The bill’s focus on Chinese stocks is due to concerns that Chinese firms listed on America’s exchanges are currently not subject to the same investor protection rules and accounting standards as U.S. companies. This means that small retail investors face a higher risk of fraud. This is not a new concern, but one that was raised way before the pandemic China started.

The bill, which passed Wednesday, says that if the Public Company Accounting Oversight Board, a nonprofit established by Congress after the WorldCom and Enron scandals of the early 2000’s, is denied access to a foreign stock issuer’s books for three years, the Securities and Exchange Commission will prohibit trading in the shares on U.S. exchanges.

The legislation indicates what a company needs to do to conduct business with us, and tells them “if you want to list on an American exchange, you have to submit an audit and the SEC has the right to look at that audit, and audit the audit,” Kennedy said on the Senate floor. “And if you refuse not once, not twice, but three times — if over a three-year period, each of those three years, the company says, ‘You cannot audit my audit,’ then they can no longer be listed.”

Officially known as the Holding Foreign Companies Accountable Act, the bill would still have to be approved by the Democrat-controlled House of Representatives, and signed by President Donald Trump to become law.

“After a decade of pounding the tables on the issue of China companies defrauding U.S. investors, we are encouraged to see this bill pass the Senate and we hope it becomes law,” Carson Block, founder of Muddy Waters Research, told FOX Business via email. “By listing in the U.S., these companies have ready access to U.S. retail investors’ money, and so long as China effectively remains a rogue country for U.S. securities regulation, its companies should not have access to our markets.”

Over the past decade, it should be noted that fraudulent listings of Chinese companies on U.S. stock markets have caused investors to lose billions of dollars. As of February 2019, there were around 156 Chinese companies listed on U.S. Exchanges, worth $1.2 trillion.

One such recent example is the Xiamen, China-based beverage chain, Luckin Coffee. They have recently been notified of their removal via a delisting notice from Nasdaq after the company’s COO was found last month to have fabricated as much as $310 million in sales in 2019.

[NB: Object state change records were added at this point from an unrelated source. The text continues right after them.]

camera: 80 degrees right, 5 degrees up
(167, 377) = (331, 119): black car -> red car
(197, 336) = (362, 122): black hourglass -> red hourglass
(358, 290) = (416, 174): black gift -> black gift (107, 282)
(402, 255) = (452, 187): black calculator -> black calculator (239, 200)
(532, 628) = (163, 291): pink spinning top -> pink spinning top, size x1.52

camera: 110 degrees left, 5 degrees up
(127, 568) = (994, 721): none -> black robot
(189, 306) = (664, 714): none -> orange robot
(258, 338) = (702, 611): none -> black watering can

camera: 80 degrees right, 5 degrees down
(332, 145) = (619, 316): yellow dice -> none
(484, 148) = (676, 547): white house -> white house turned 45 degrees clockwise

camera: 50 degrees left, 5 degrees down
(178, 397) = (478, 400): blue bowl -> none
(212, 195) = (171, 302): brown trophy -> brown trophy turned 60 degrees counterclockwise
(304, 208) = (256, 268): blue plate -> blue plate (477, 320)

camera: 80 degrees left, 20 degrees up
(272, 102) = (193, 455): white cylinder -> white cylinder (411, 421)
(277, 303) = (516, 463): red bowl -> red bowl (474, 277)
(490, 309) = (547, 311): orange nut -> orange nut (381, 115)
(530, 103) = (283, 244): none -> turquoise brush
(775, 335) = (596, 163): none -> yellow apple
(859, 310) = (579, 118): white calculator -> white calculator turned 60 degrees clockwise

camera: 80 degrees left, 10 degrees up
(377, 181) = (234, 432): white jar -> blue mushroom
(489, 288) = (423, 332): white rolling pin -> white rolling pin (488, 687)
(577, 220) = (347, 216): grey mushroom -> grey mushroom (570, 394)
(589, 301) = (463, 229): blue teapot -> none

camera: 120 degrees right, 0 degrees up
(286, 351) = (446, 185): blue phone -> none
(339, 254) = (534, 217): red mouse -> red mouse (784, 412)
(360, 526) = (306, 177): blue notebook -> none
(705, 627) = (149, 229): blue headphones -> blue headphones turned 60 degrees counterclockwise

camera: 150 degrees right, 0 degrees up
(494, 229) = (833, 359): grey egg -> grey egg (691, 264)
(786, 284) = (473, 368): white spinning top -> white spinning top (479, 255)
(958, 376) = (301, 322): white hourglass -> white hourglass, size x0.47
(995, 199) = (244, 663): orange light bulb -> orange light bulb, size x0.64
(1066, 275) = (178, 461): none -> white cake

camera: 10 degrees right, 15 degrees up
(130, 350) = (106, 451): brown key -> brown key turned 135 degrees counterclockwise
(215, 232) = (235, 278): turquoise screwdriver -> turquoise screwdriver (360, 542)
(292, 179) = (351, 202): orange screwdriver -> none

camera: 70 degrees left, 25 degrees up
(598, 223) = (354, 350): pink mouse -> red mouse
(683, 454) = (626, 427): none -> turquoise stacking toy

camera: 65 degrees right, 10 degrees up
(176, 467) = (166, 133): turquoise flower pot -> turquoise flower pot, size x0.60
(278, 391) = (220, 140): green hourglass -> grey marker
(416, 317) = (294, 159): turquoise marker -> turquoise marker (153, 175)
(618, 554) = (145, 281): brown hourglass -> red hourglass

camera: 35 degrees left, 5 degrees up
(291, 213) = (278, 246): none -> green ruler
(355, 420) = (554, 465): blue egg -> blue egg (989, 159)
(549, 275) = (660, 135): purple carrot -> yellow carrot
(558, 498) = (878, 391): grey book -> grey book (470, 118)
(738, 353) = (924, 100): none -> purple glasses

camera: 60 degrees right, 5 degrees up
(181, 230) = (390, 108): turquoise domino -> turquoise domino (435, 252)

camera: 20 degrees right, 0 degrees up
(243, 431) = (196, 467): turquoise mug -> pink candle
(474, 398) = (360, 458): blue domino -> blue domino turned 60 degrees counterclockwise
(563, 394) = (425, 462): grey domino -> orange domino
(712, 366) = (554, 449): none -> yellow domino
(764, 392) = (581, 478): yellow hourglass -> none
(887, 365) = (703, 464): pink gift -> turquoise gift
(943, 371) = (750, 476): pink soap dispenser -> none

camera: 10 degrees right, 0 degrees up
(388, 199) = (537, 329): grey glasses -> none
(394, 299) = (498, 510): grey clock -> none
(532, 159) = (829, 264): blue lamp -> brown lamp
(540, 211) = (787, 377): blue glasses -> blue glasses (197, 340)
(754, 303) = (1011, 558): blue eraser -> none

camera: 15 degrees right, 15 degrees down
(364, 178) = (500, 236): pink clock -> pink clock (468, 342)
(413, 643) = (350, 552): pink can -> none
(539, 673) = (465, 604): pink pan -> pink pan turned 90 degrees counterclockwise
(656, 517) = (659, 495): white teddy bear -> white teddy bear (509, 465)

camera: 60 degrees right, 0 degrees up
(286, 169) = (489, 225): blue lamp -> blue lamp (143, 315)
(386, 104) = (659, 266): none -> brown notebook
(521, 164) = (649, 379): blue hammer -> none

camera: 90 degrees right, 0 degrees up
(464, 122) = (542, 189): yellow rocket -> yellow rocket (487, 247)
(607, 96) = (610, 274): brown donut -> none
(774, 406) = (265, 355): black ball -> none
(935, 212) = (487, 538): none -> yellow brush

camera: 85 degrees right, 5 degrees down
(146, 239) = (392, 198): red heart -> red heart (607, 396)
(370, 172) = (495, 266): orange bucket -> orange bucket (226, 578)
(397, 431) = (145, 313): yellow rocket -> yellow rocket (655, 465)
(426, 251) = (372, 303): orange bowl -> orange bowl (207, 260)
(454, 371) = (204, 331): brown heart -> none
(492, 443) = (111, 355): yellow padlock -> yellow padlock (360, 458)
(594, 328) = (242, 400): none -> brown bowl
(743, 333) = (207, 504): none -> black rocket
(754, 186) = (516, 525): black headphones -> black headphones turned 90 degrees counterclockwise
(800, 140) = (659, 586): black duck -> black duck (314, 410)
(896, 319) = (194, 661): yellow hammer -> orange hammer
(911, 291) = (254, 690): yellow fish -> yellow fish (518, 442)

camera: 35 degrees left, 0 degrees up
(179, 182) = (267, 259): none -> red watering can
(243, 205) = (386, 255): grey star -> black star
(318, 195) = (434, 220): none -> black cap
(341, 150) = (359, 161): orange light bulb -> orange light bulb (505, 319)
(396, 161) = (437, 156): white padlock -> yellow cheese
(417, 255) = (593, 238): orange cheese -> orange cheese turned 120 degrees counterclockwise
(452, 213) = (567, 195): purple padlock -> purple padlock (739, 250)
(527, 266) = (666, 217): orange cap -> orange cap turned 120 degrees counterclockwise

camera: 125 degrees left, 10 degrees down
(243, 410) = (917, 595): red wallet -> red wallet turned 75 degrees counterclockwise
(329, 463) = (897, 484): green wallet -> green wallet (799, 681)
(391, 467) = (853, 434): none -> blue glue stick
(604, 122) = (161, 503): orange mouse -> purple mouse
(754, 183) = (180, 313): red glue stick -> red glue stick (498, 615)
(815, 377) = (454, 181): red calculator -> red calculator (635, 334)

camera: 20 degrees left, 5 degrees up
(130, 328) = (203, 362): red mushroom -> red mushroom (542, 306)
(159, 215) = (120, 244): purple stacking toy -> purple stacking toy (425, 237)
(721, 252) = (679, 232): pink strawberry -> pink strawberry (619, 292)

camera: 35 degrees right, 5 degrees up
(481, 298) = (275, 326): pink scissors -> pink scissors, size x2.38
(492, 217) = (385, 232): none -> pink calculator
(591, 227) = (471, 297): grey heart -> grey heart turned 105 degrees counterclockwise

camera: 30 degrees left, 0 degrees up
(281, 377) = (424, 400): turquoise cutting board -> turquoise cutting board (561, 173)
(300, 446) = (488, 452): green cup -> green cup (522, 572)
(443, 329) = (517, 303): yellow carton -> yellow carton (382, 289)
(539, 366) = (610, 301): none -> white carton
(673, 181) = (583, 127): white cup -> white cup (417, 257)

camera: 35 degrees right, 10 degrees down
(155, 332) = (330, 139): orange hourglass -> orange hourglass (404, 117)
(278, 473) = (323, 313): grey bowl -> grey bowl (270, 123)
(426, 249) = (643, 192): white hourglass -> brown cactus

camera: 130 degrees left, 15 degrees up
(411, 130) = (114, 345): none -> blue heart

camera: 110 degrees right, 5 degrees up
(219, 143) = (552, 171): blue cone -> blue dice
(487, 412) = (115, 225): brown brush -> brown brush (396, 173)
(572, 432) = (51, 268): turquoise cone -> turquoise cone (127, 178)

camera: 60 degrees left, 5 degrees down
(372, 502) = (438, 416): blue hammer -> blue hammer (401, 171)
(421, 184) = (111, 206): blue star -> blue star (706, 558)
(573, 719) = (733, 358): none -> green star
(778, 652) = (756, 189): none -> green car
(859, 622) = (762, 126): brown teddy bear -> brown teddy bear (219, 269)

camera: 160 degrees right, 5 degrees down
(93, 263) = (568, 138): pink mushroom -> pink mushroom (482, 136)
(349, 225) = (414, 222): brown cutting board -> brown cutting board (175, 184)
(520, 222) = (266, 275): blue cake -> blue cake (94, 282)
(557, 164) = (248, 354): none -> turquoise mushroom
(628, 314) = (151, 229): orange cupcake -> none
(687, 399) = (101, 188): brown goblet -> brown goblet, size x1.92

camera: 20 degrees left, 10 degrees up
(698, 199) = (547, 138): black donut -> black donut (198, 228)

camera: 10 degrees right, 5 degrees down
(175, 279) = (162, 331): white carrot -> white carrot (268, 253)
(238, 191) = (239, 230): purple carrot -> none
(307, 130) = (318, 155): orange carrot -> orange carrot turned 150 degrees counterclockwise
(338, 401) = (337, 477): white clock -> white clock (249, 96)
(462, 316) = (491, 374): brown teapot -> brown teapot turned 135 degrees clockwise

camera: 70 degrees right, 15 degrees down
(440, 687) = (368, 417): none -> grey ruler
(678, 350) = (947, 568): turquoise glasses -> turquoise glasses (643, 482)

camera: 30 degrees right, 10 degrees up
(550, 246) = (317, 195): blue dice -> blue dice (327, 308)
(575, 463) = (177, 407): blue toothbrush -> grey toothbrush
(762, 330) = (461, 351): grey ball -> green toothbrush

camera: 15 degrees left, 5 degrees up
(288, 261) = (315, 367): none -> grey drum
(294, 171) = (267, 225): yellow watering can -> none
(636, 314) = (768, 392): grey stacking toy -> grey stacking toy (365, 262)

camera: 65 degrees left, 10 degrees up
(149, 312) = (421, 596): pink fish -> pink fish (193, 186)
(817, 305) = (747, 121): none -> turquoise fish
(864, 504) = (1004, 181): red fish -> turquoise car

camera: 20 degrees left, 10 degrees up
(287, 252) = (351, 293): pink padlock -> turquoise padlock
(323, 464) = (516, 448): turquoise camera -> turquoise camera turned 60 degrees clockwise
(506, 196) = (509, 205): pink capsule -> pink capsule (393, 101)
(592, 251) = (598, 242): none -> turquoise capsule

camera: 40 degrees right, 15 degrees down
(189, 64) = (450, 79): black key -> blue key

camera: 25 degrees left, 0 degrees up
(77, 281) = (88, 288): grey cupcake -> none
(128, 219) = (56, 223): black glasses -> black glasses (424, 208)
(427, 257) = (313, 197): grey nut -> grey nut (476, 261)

Their shares debuted on the Nasdaq at $17 each on May 16, 2019 and reached a high value of $50.02 on January 17. This false assessment based on the stock exchange, values the coffee company at a whopping $12.02 billion. The value of the java company dropped to a staggering $700 million on Wednesday.

China just needs to be “responsible and there needs to be no double standards,” Senator Martha McSally, (R-AZ), told FOX. “If a U.S. company has to meet certain requirements and auditing to be on the New York Stock Exchange, shouldn’t we ask that of Chinese companies as well?”